The bill strengthens detection, prosecution, and deterrence of PPP loan fraud by giving federal authorities consolidated access to recipient and payroll data, but it does so at the expense of borrowers' privacy and civil‑liberties protections and by adding administrative burdens that may deter legitimate participation.
Taxpayers and small-business owners: federal prosecutors and the IRS get consolidated access to PPP recipient and payroll-tax data, enabling more targeted criminal investigations that improve detection and increase prosecutions of loan fraud (which also deters future misuse).
Small-business owners and taxpayers: matching payroll-tax records to PPP loan awards improves oversight and accountability of the emergency loan program, making it easier to identify suspicious recipients and reduce improper payments.

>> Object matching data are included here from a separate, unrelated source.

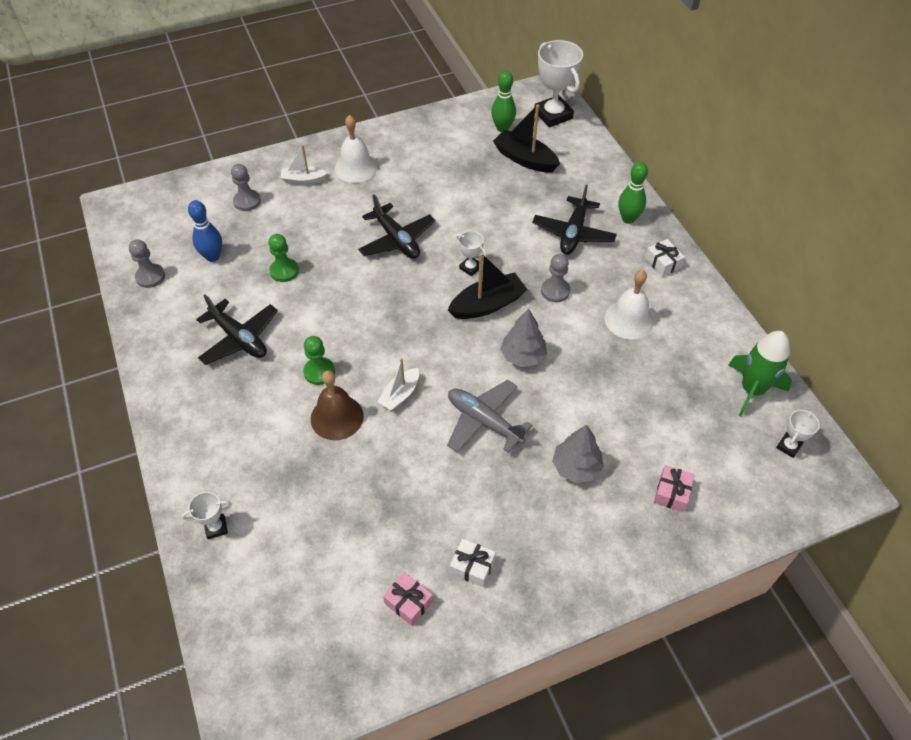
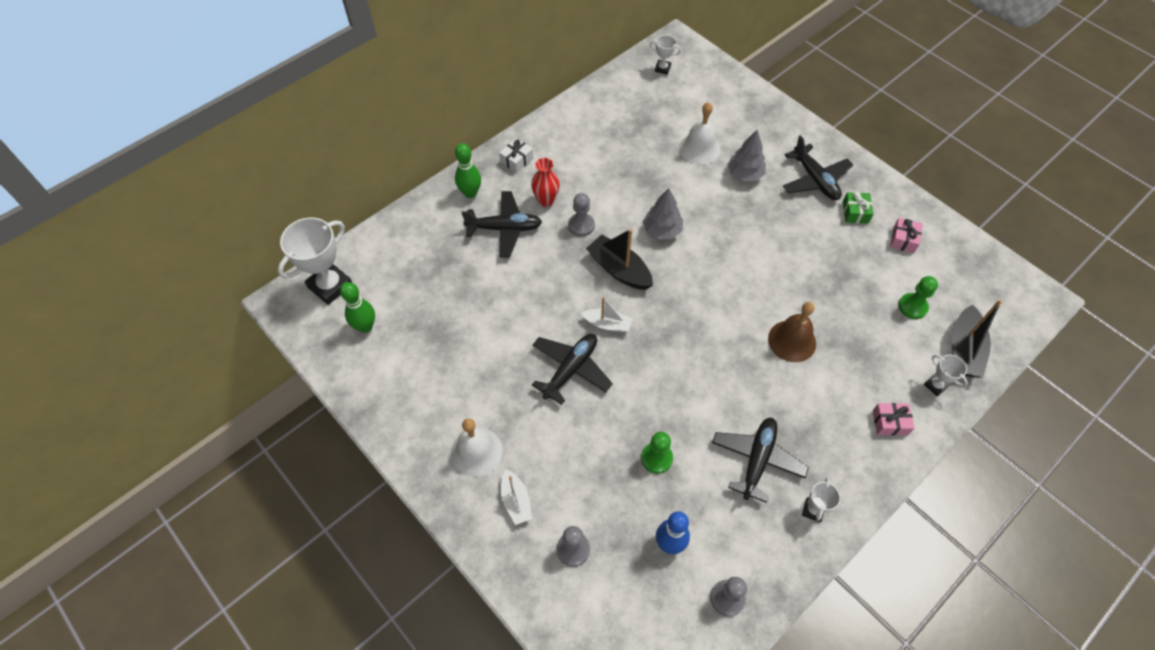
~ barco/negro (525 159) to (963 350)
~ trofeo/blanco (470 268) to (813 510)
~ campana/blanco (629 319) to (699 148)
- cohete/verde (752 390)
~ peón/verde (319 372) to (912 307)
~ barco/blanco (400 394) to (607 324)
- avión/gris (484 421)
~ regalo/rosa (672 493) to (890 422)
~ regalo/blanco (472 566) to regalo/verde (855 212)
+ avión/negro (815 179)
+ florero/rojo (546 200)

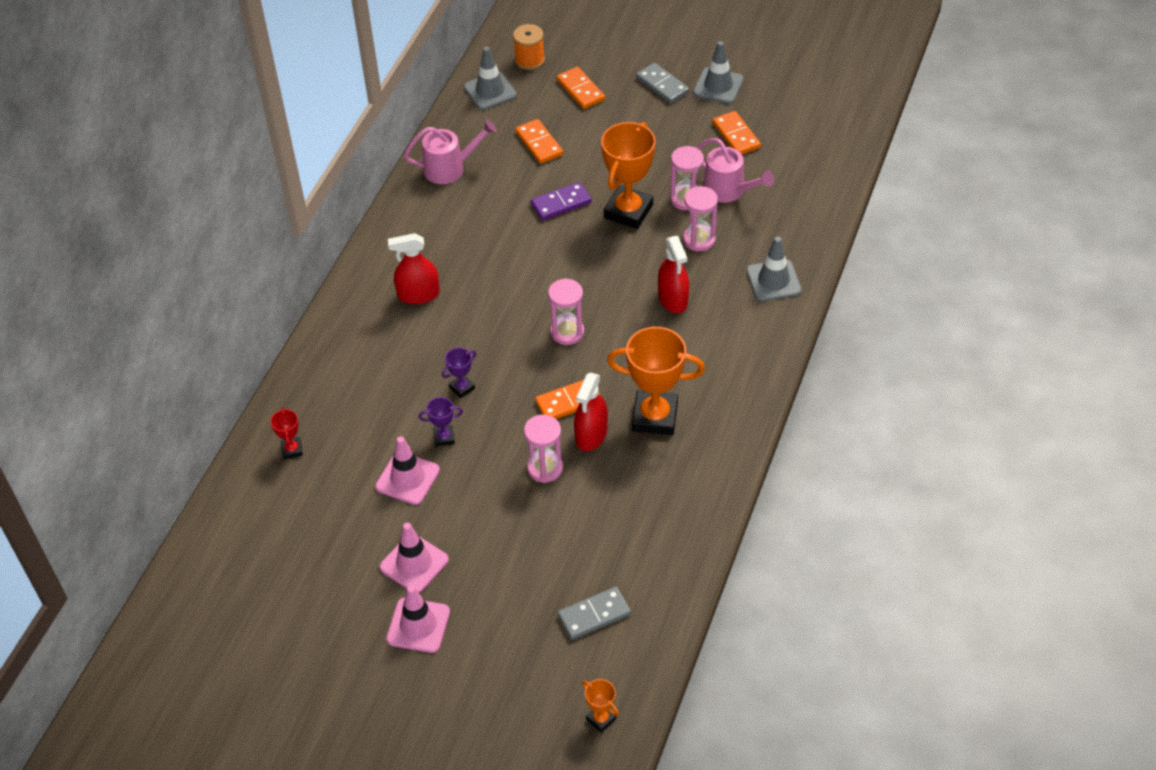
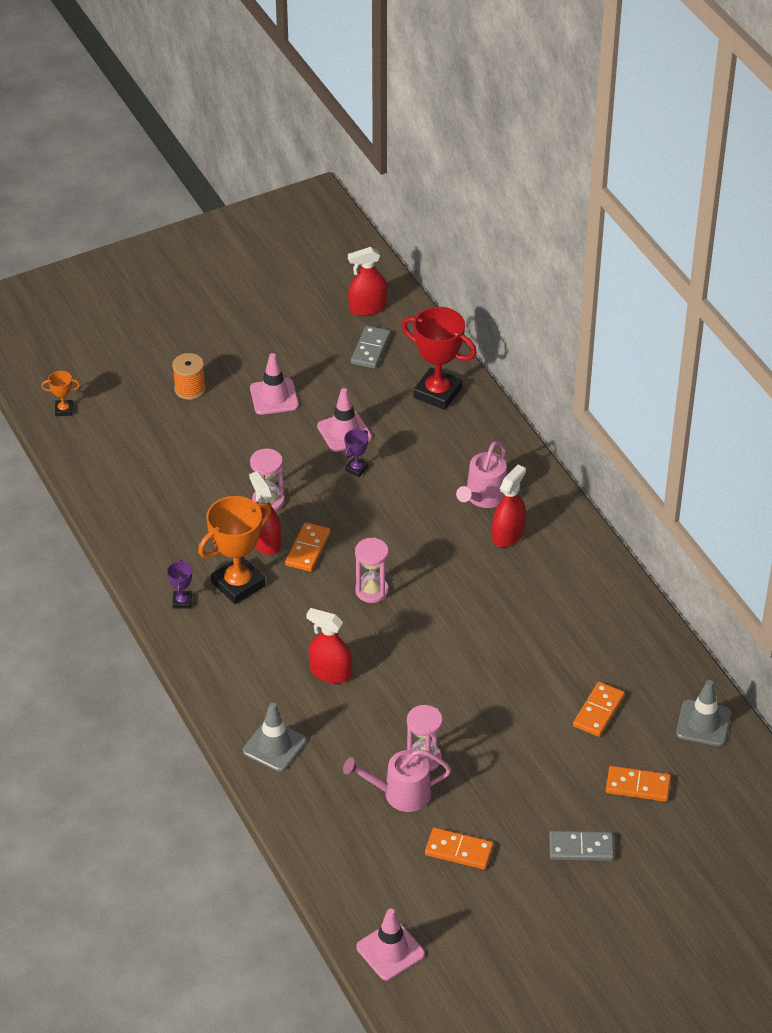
~ carrete/naranja (529 60) to (190 389)
- cono de tráfico/gris (718 86)
~ ficha de dominó/naranja (539 143) = (598 711) 75 degrees counterclockwise
~ regadera/rosa (449 168) to (484 497)
- trofeo/naranja (628 211)
- ficha de dominó/morado (561 203)
- reloj de arena/rosa (699 239)
~ trofeo/morado (462 388) to (182 601)
~ trofeo/rojo (292 449) = (437 393) x2.17
~ cono de tráfico/rosa (418 625) to (390 951)
~ ficha de dominó/gris (594 615) to (370 349)
+ pulverizador/rojo (367 307)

Small-business owners and taxpayers: sharing sensitive taxpayer information (TINs, addresses, loan amounts) with multiple federal agencies increases privacy and identity-theft risks and raises broader civil‑liberties concerns about IRS return-information disclosures.
Small-business owners: broader data-sharing and potential referrals to law enforcement may chill legitimate borrowers who fear scrutiny or mistaken matches could trigger investigations.
Small-business owners and federal employees: preparing, producing, reviewing, and responding to consolidated lists and investigation referrals increases compliance and administrative burdens and associated costs for businesses and the IRS/DOJ.
Based on analysis of 2 sections of legislative text.
Requires Treasury to compile and share a list of PPP loan recipients with IRS and DOJ, and directs the IRS to produce two payroll-tax–derived lists to flag potentially suspicious recipients.
Introduced January 9, 2025 by William R. Timmons · Last progress January 9, 2025
Requires the Department of the Treasury to compile a private list of all Paycheck Protection Program (PPP) loan recipients with name, mailing address, taxpayer identifying number, and aggregate loan amount, and to make that list available to IRS employees and the Department of Justice. Directs the IRS to build two additional lists from payroll-tax records identifying PPP recipients with no employee tax withholding in 2019 and recipients whose PPP loans are unusually large relative to their 2019 wages, and to notify Treasury and the Attorney General when those lists are ready. The legislation defines which loans count as PPP loans and treats anyone on Treasury’s list as a PPP loan recipient for purposes of the requirements; it points to existing IRS disclosure authority for criminal investigations when sharing tax-return information with law enforcement.